Был Константин Вагинов убеждён, что послал Господь России тяжёлые испытания в наказание за её имперские прегрешения. Место доброго самаритянина занял «хам» Дмитрия Мережковского, физически сильный, а умом никудышный. В статье «Грядущий хам», напечатанной в 1905 году, писатель обращается к «милым русским юношам»: «Не бойтесь никаких соблазнов, никаких искушений, никакой свободы, не только внешней, общественной, но и внутренней, личной, потому что без второй невозможна и первая. Одного бойтесь — рабства и худшего из всех рабств — мещанства и худшего из всех мещанств — хамства, ибо воцарившийся раб и есть хам, а воцарившийся хам и есть чёрт — уже не старый, фантастический, а новый, реальный чёрт, действительно страшный, страшнее, чем его малюют, — грядущий князь мира сего, грядущий хам»13.
В одном Венедикт Ерофеев расходился с Константином Вагиным. Тот возрождение России связывал с античными ценностями, а Венедикт Ерофеев — с христианскими. На том и стоял до самой смерти. Это расхождение, однако, не мешало ему использовать вслед за обэриутами материал повседневности, преобразуя его в карнавальные образы, смещая плоскости пространства и времени и насыщая его религиозно-философскими размышлениями.
Сделаю небольшое отступление для понимания читателем, насколько уязвимой и опасной была бы на заре цивилизации выбранная Венедиктом Ерофеевым позиция стороннего наблюдателя.

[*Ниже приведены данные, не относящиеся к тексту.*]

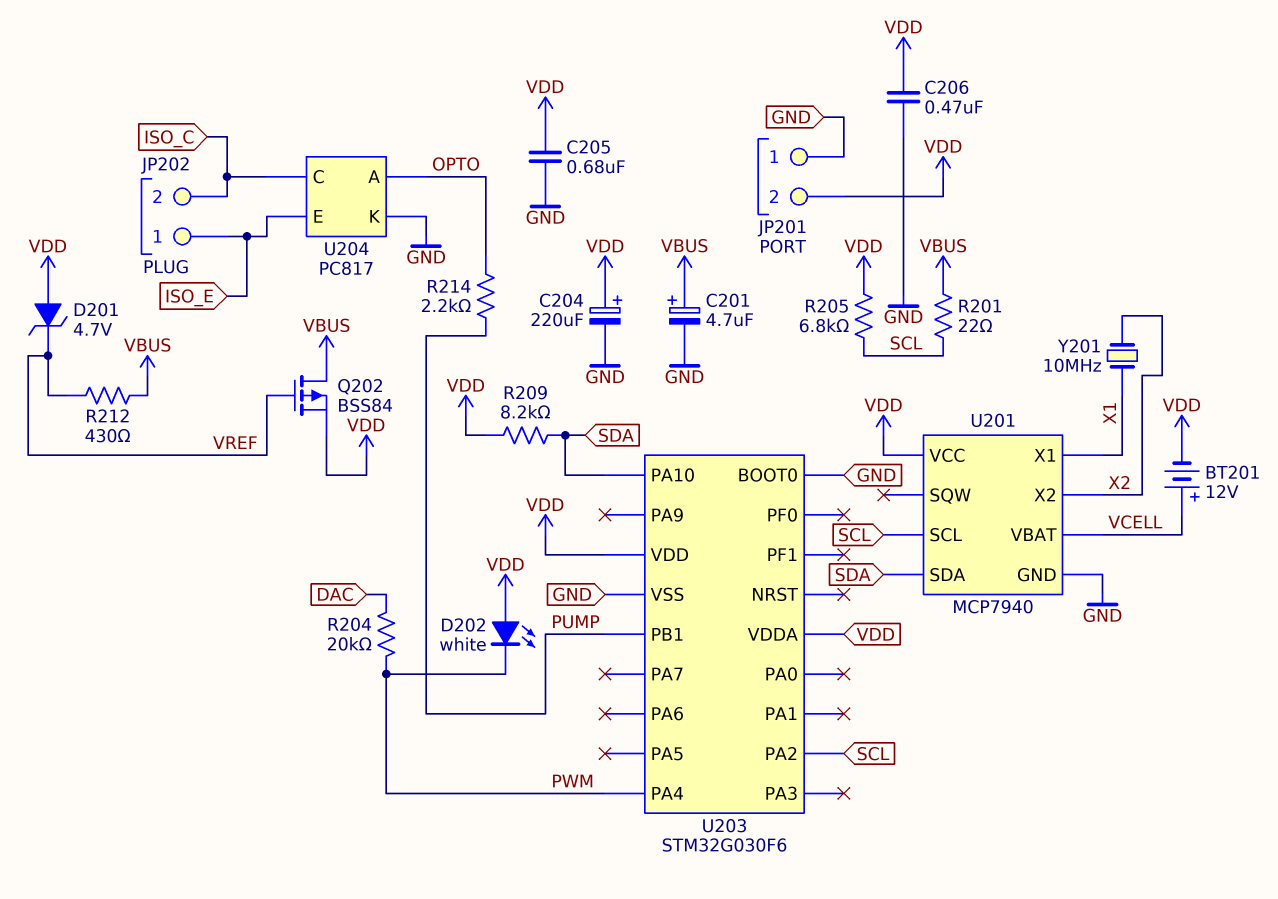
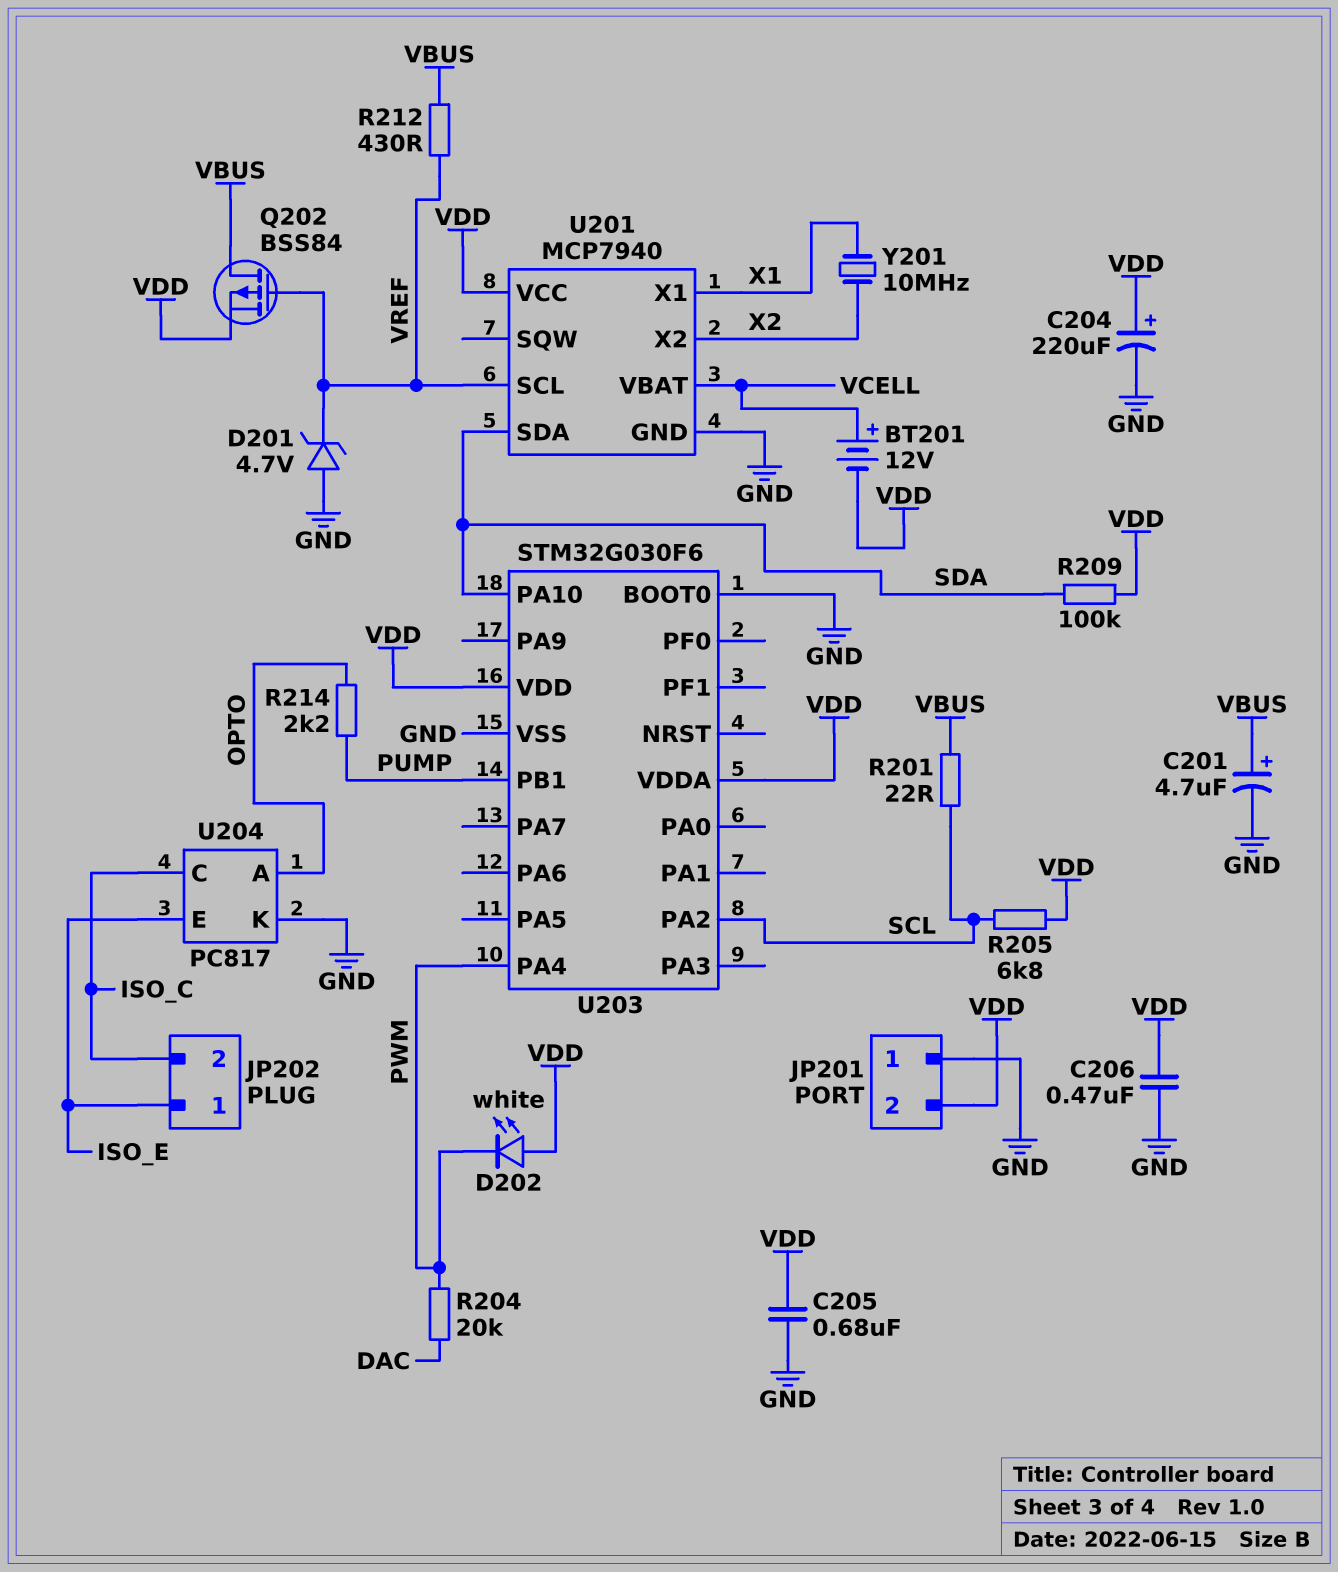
D201: zener 4.7V (A VDD, K VREF) -> zener 4.7V (A GND, K VREF)
R209: 8.2k (SDA, VDD) -> 100k (SDA, VDD)
U201 pin SCL: SCL -> VREF

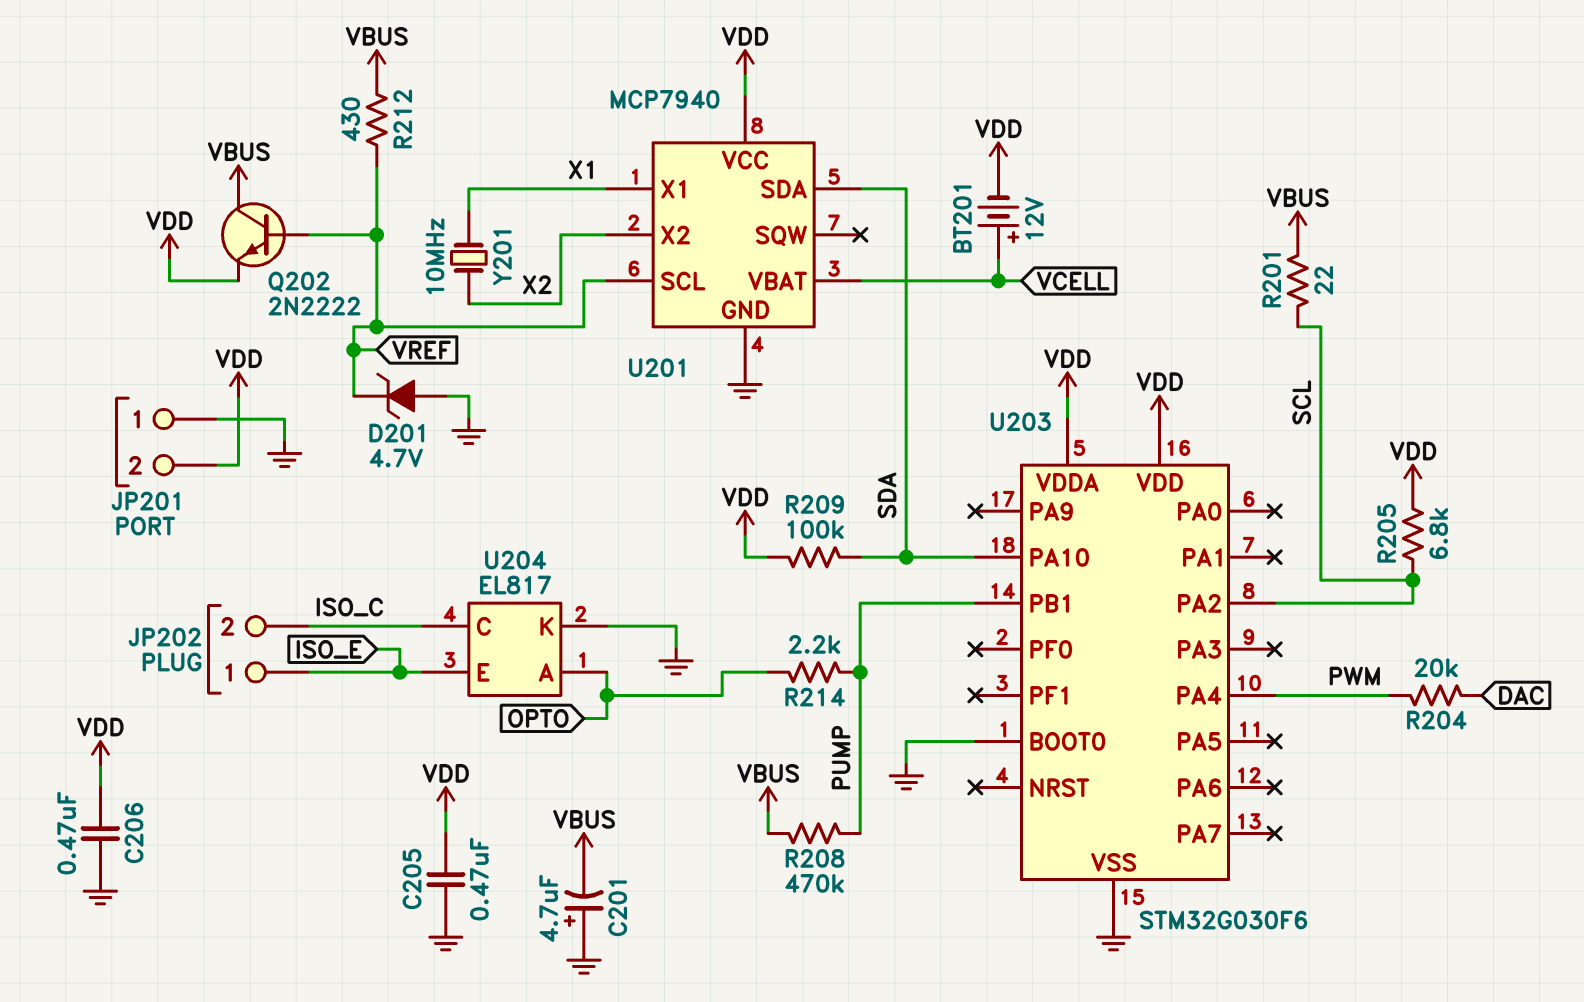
C201: 4.7uF (plus VBUS, minus GND) -> 4.7uF (plus GND, minus VBUS)
C204: 220uF (plus VDD, minus GND) -> none
C205: 680nF (GND, VDD) -> 470nF (GND, VDD)
D202: LED white (A VDD, K PWM) -> none
Q202: PMOS BSS84 (G VREF, D VBUS, S VDD) -> NPN 2N2222 (B VREF, C VBUS, E VDD)
R208: none -> 470k (PUMP, VBUS)
U204: PC817 -> EL817

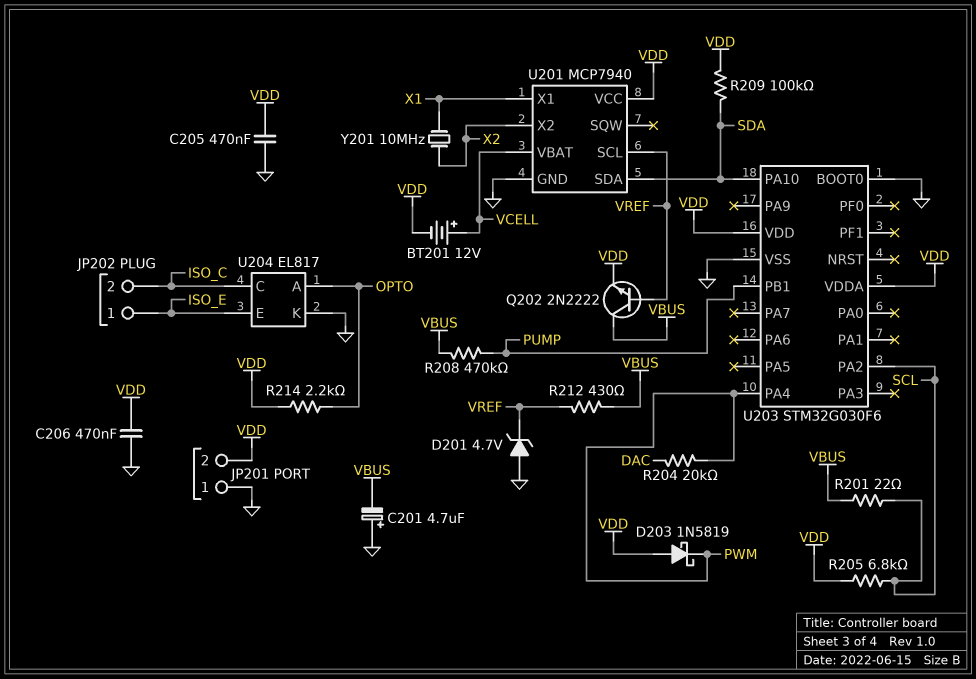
D203: none -> schottky 1N5819 (A VDD, K PWM)
R214: 2.2k (OPTO, PUMP) -> 2.2k (OPTO, VDD)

В античной Греции у него также появились бы проблемы. Известно, что древние греки лишали гражданства того из своих соотечественников, кто в противоборстве двух мнений уклонялся от высказывания, на чьей он стороне. Если сказать откровенно, без всяких экивоков и аллегории — при голосовании (при предоставленном широком выборе) Венедикт Ерофеев прятался на всякий случай в кусты. Делал он это не из-за трусости, а потому что не мог принять ничью сторону. Та и другая по нравственным критериям мало чем отличались друг от друга. А предлагать своё понимание жизни ему представлялось бессмысленным занятием. Венедикт Ерофеев знал по своему опыту, что это ни к чему хорошему не приведёт, а только осложнит жизнь не только ему одному, но и тем, с кем он общался.
Константин Вагинов в «Орфее для сумасшедших» воссоздал типаж пьяницы. Веничка из поэмы «Москва — Петушки» чем-то похож на этого героя своим антиобщественным поведением, но всё-таки он более независим и волен в мыслях и поступках.
При содержательной и ритмической непохожести «Орфея для сумасшедших» и поэмы «Москва — Петушки» у Венедикта Ерофеева в поэме явственно проступает имитация того же стиля, но уже в сниженном виде, и усиливается ироническая интонация. Попросту говоря, писатель словно валяет дурака, откровенно ёрничает. А как ещё вести себя с людьми, которых система на протяжении многих десятилетий сжимала настолько основательно, что они буквально ополоумели. Иначе трудно объяснить, почему до сих пор крепка их вера в каждое печатное или произносимое в эфире слово. От кого бы оно ни исходило. Будь то прежняя телевизионная программа «Время», или нынешнее «Эхо Москвы», или радиостанции «Голос Америки» и «Свобода», вещавшие тогда ежедневно на СССР.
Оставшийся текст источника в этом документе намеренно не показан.